The 30-day Hospital-Wide, All-Cause Unplanned Readmission (HWR) Rate for the Merit-Based Incentive Payment System (MIPS) Groups measure is a risk-standardized readmission rate for beneficiaries age 65 or older who were hospitalized and experienced an unplanned readmission for any cause to a short-stay acute-care hospital within 30 days of discharge. The measure attributes readmissions to up to three MIPS participating clinician groups, as identified by their Medicare Taxpayer Identification Number (TIN) and assesses each group’s readmission rate. This clinician group-level, risk-standardized, all-cause unplanned readmission measure is a re-specified version of the hospital-level measure, “Hospital-wide Allcause Unplanned Readmission Measure” (NQF 1789), which is currently reported within the Inpatient Quality Reporting (IQR) program. This measure will replace the existing All-Cause Readmission (ACR) measure currently in use in QPP.
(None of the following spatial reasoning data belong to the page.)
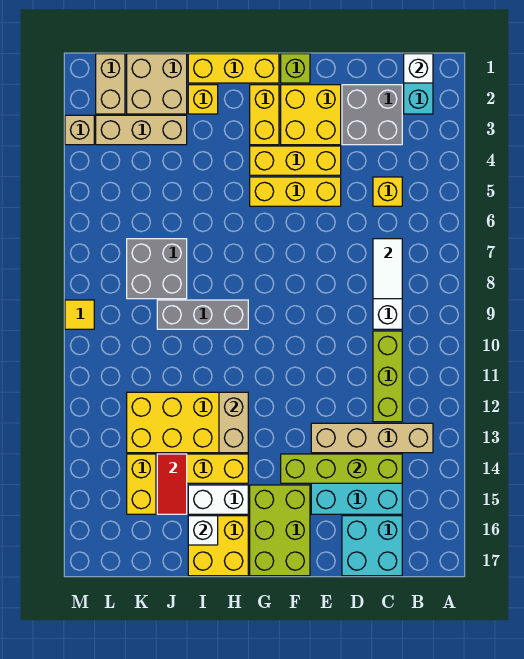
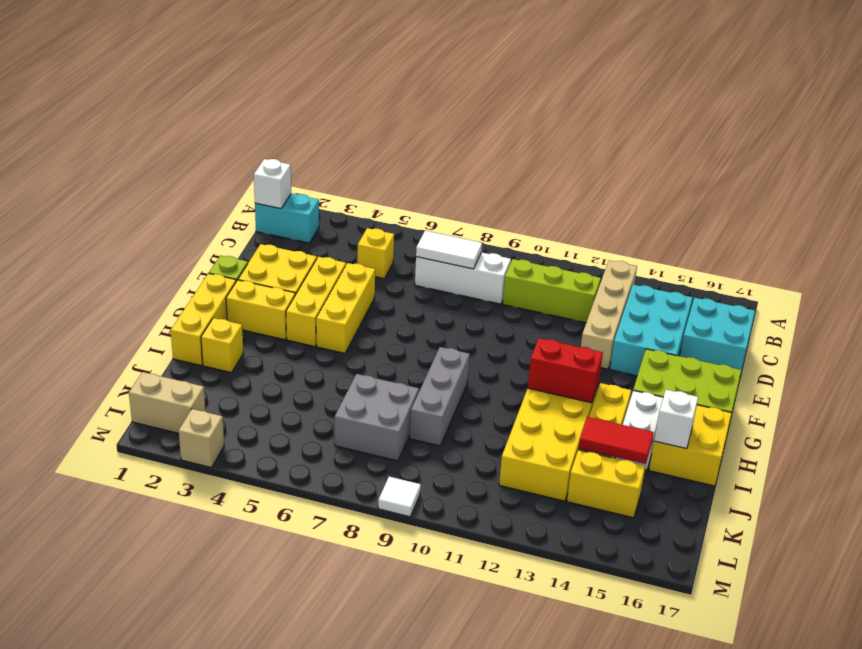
grey brick C2:D3 level 1 -> none
lime brick C14:F14 level 2 -> none
tan brick H12:H13 level 2 -> red brick H12:H13 level 2
tan brick J1:K2 level 1 -> none
tan brick J3:L3 level 1 -> none
yellow tile M9 level 1 -> white tile M9 level 1

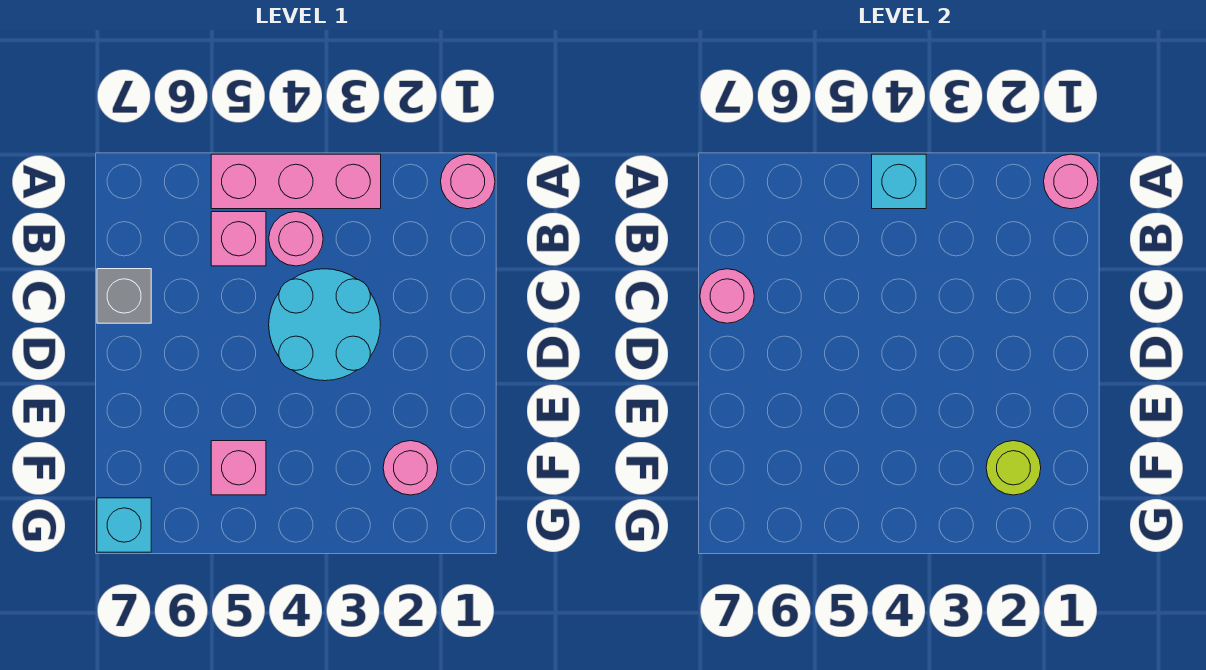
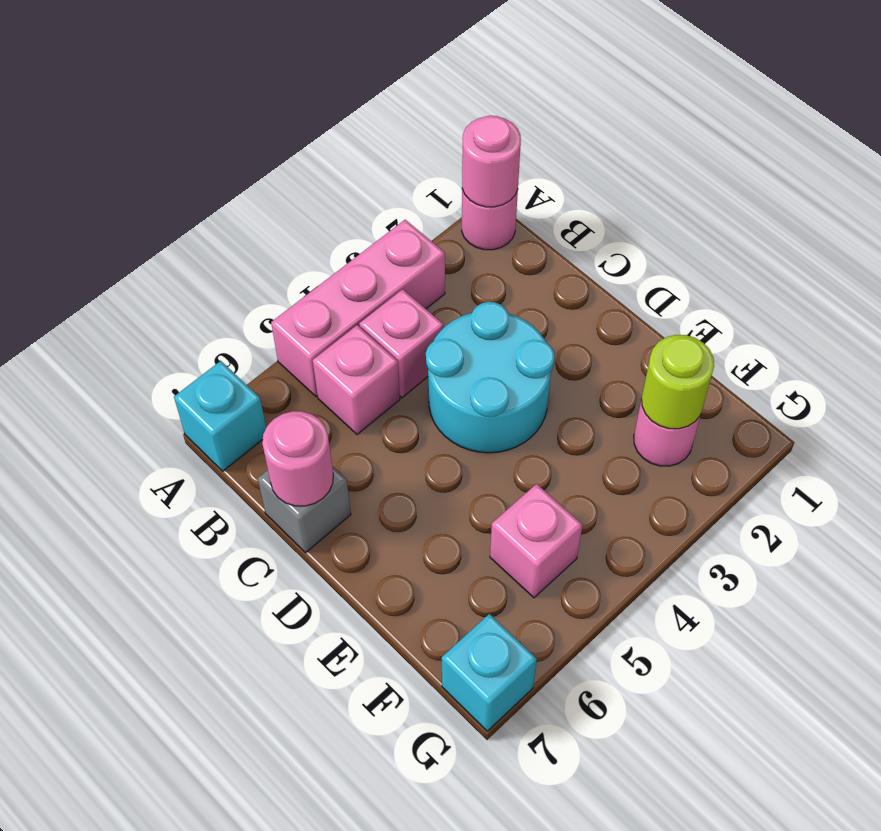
cyan brick A4 level 2 -> cyan brick A7 level 1
pink round brick B4 level 1 -> pink brick B4 level 1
Date Reviewed: April 1, 2021

Measure Info

MIPS 479
Measure Type
Outcome
Measure Steward
Centers for Medicare and Medicaid Services
Clinical Topic Area
Readmission

Care Setting
Inpatient/Hospital
Outpatient Services
Data Source
Medicare beneficiary enrollment data
Medicare FFS claims (Parts A and B)

ACP does not support MIPS 479/Adaptation of NQF 1789 - "Hospital-Wide, 30-Day, All-Cause Unplanned Readmission (HWR) for MIPS Groups" for application at the actual/intended level of analysis: “Group Practice” because of uncertain validity. The importance and impact of the measure is in question and there is no evidence to demonstrate its impact on health outcomes, at the group practice level.  There were also some other significant concerns regarding gaming that has been documented with the hospital level measure (i.e., putting patients in observation status for a few days so they won’t count as a readmission).  One way to mitigate this concern is to incorporate an exclusion related to excess days of acute care, which is an approach that has been well validated in cardiac care.  Another issue relates to the measure’s reliability particularly with volumes below 200.  This needs to be accounted for in some way with an exclusion or a low volume threshold when implemented.  The risk adjustment was marginal and did not include social determinants or measures of income.  Finally, there are concerns about the attribution approach and the multiple attribution model.  This approach can lead to bias against attribution groups that are not aligned financially.